Another unusual use of music is the incongruously mournful sound of the wedding singer during the night marriage sequence. However, I can’t be certain if this song was created by the composer, or whether Uchida utilized a traditional folk melody and performer.

The only time music is used in a conventional way is during the ferry scene, in which the composer creates a lovely, wistful tune on a wind instrument (flute? recorder?), accompanied by violin and harp, to convey Otsugi’s loneliness at the sight of her friends’ departure to work in the mill. (See the Contact page for a video clip of this scene.)

A Problematical Masterpiece

A shot of the film with the girl Otsugi on the ground, with white German subtitles against a white background
The white German subtitles against a white background make it impossible to read, and thus impossible to translate into English

This is a very tricky film to recommend, because it can’t be denied that the movie in its present degraded condition is often very tough to sit through. This difficulty is not helped by the fact that the English subtitles of the German print were translated not from the Japanese dialogue directly – which is spoken in a hard-to-understand local dialect, even for most Japanese2 – but from the print’s hard-coded white German subtitles, many of which, because these appear against a bright white background, are completely illegible (and thus can’t be translated into English). Therefore, at least fifty percent of the original dialogue remains untranslated in the version I have seen.

However, it’s very probable that even for the original Japanese audience watching the pristine print that was first screened in Tokyo in 1939, the film’s bleak subject matter, dark cinematography and unusual (for urbanites) spoken dialect didn’t make for easy viewing. That the movie was nonetheless a success would seem to indicate a strong collective desire for a new kind of screen realism, one that would not gloss over the painful or disturbing aspects of the lives of marginalized and socially invisible Japanese.

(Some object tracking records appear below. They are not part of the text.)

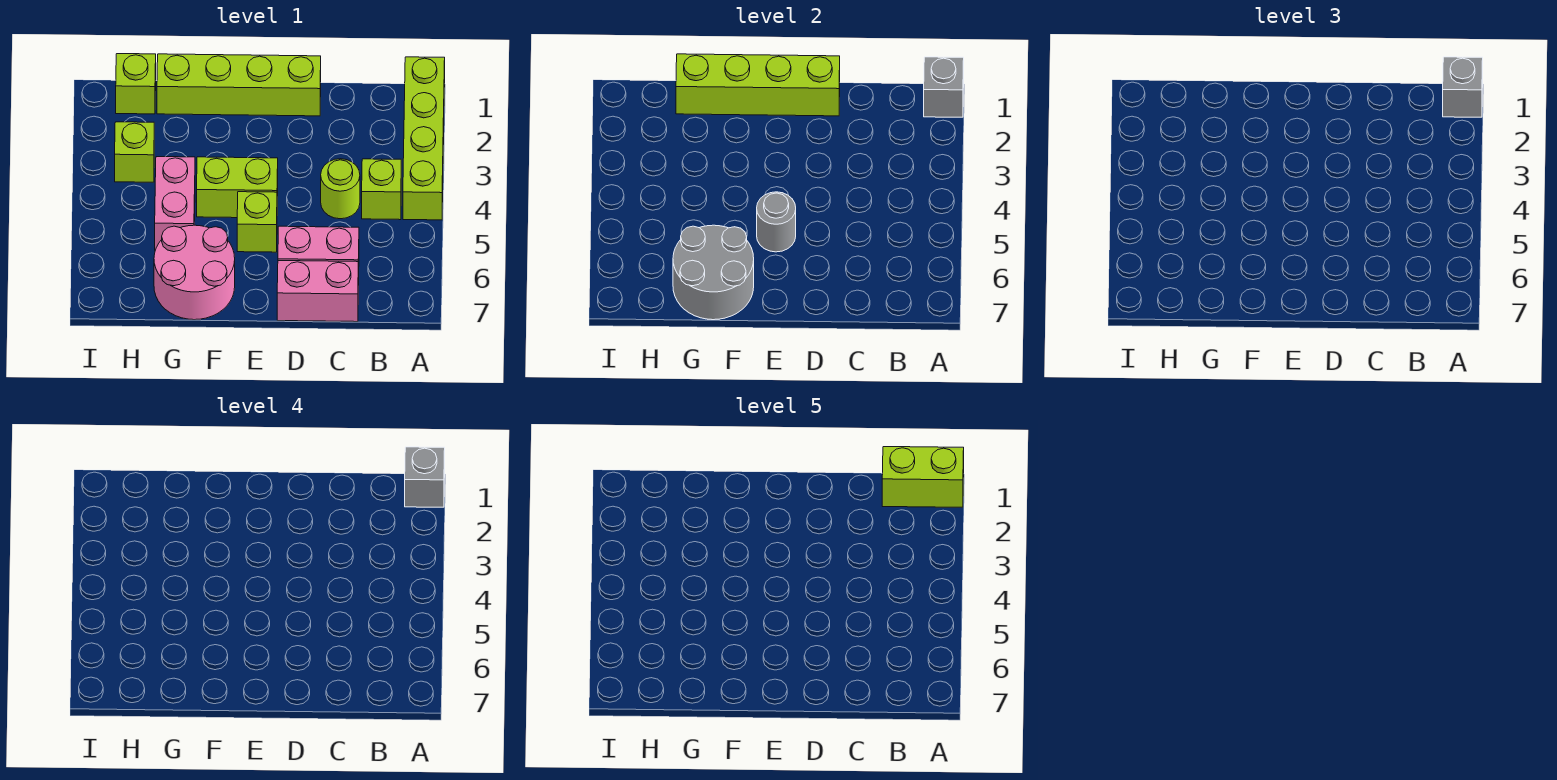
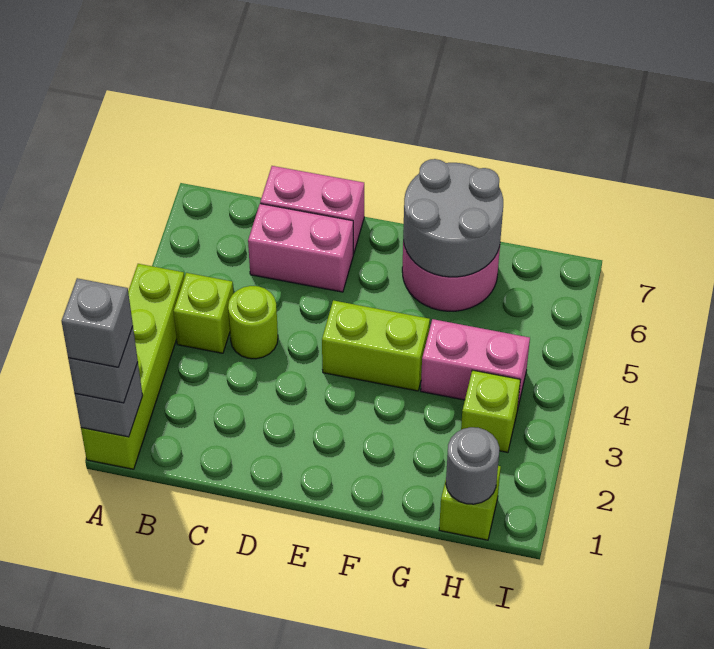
lime brick A1:B1 level 5 -> none
lime brick D1:G1 level 1 -> none
lime brick D1:G1 level 2 -> none
lime brick E5 level 1 -> none
grey round brick E5 level 2 -> grey round brick H1 level 2
pink brick G4:G5 level 1 -> pink brick G4:H4 level 1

Portrait of a middle-aged Japanese man in a Western suit reclining his head against his hand: the author Natsume Soseki
Novelist Natsume Soseki, the first reviewer of The Soil… a novel that repulsed him

But I’m also pretty sure there would be some viewers even today who’d react to this film in much the same way that the famous writer Natsume Soseki did when he first read and reviewed The Soil as a favor to the dying Nagatsuka. In his introductory essay for the book’s 1912 publication, Natsume expressed utter repugnance towards the novel’s village and its people. (“Their lives are like those of maggots hatched out of the soil” is a representative sentence.)3 Natsume was not wrong, in the sense that the world of this tale is indeed a nasty, primal, ungentle one. But it’s also a world in which responsibility, generosity, love and even joy are not unknown. Uchida, like the novelist before him, depicts these characters as all too human, with their flaws as well as their virtues uncensored.

An Unrepeatable Film

Despite the difficulties presented by the film’s physical deterioration, it demands multiple viewings to get past its rough patches – and the confusion caused by its missing scenes4 – in order to fully grasp its harsh beauty and epic power. Some later Japanese films resemble Earth in superficial ways. For example, Shindo Kaneto’s The Naked Island (Hadaka no shima, 1960) was almost certainly influenced by it, and certain passages in Kurosawa’s work, particularly in Seven Samurai, strongly echo it.5 But no work that I know of in the Japanese tradition is quite like it.

A Fascist Film?

Earth is sometimes regarded as a far-right-wing movie. This view seems to me very strange, since I’ve seldom seen a film in which the economic exploitation of farm laborers has been so realistically and painfully depicted. I also think it significant that the only surviving prints of the film were located in the archives of two former Iron Curtain countries, East Germany and Russia, which seems to me to imply that this film at some point enjoyed a left-wing audience in Europe.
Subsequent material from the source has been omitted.